┌─ Records for this exercise
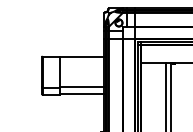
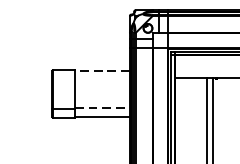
line: (81, 57) -> (101, 71), solid -> dashed
line: (82, 87) -> (102, 108), solid -> dashed

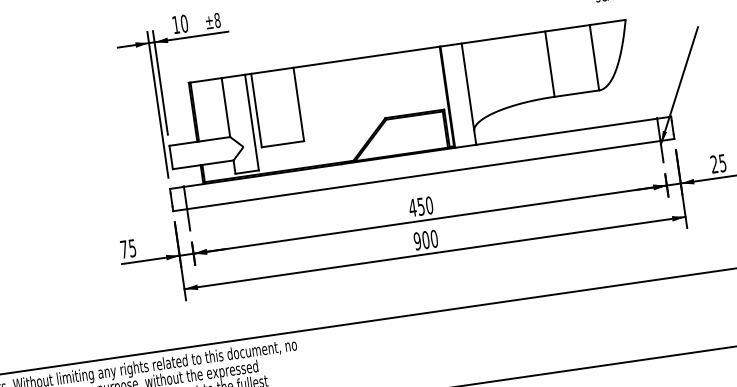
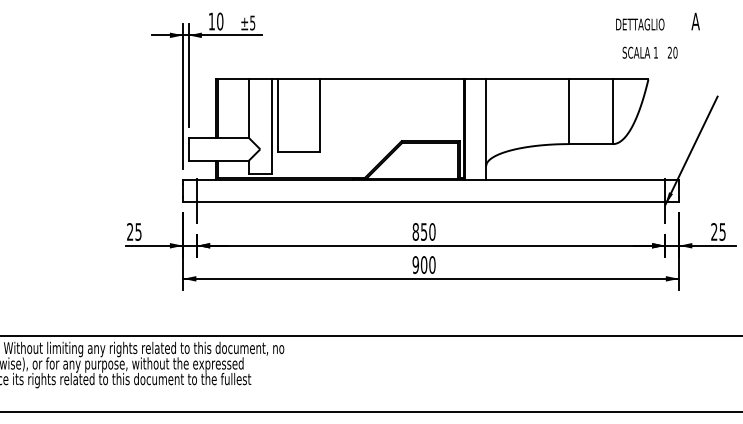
text: (217, 20) -> (252, 22), ±8 -> ±5
text: (412, 207) -> (415, 231), 450 -> 850
text: (124, 248) -> (130, 231), 75 -> 25

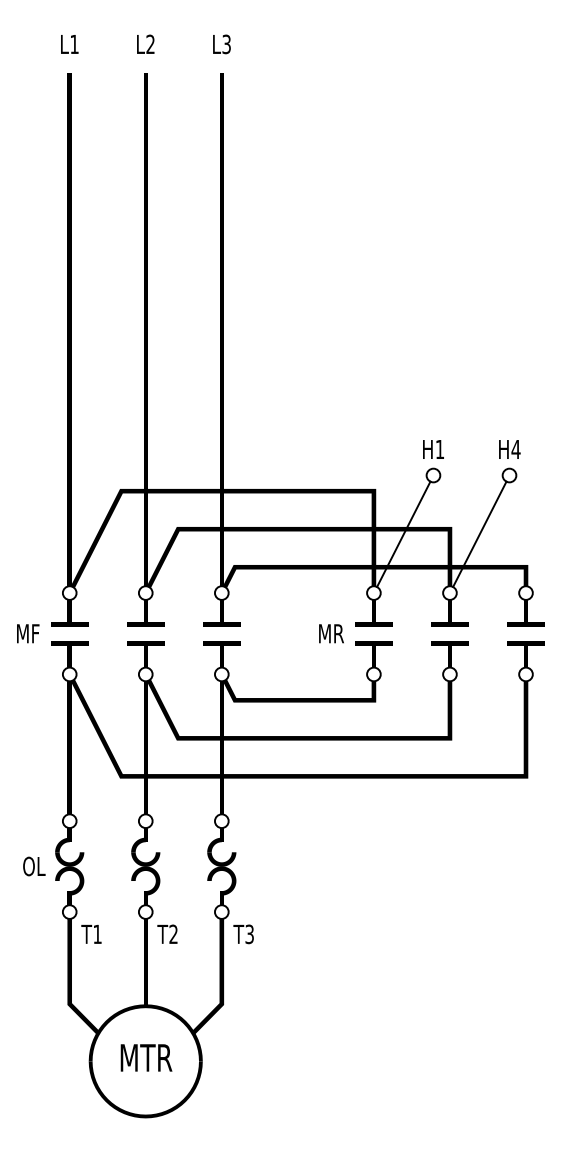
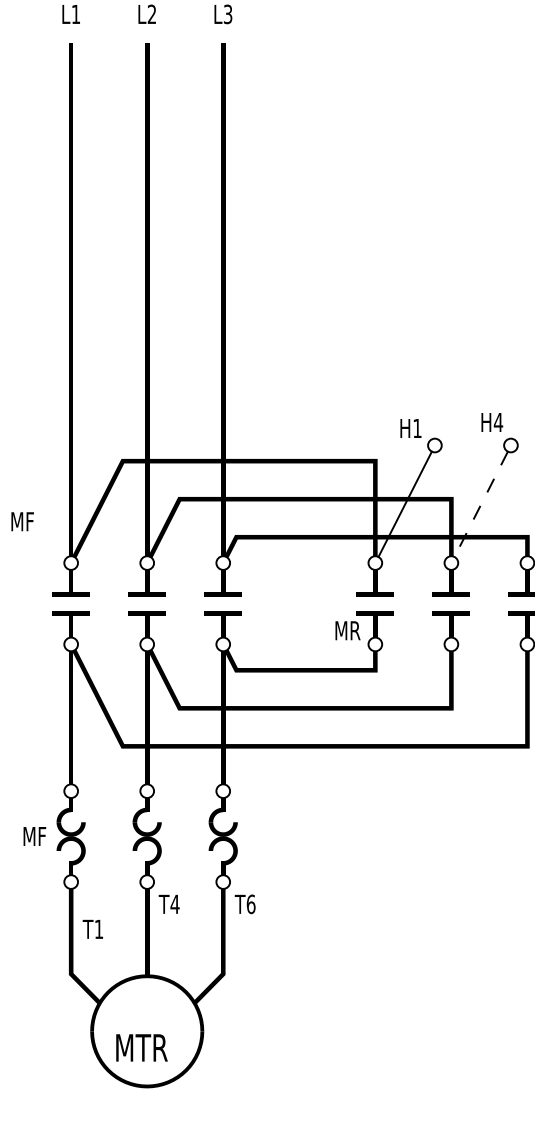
text: (433, 449) -> (410, 428), moved
text: (509, 449) -> (491, 422), moved
line: (479, 534) -> (480, 504), solid -> dashed
text: (28, 633) -> (22, 521), moved
text: (331, 633) -> (347, 630), moved
text: (33, 866) -> (34, 836), OL -> MF
text: (91, 933) -> (92, 928), moved
text: (173, 933) -> (174, 903), T2 -> T4
text: (249, 934) -> (250, 904), T3 -> T6
text: (146, 1057) -> (141, 1047), moved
└─
**Activity**
An exact, line-for-line copy is required: from the line containing "text: (509, 449) -> (491, 422), moved" through the final line of the listing above, both included, with nothing else.

**Solved exercise**
text: (509, 449) -> (491, 422), moved
line: (479, 534) -> (480, 504), solid -> dashed
text: (28, 633) -> (22, 521), moved
text: (331, 633) -> (347, 630), moved
text: (33, 866) -> (34, 836), OL -> MF
text: (91, 933) -> (92, 928), moved
text: (173, 933) -> (174, 903), T2 -> T4
text: (249, 934) -> (250, 904), T3 -> T6
text: (146, 1057) -> (141, 1047), moved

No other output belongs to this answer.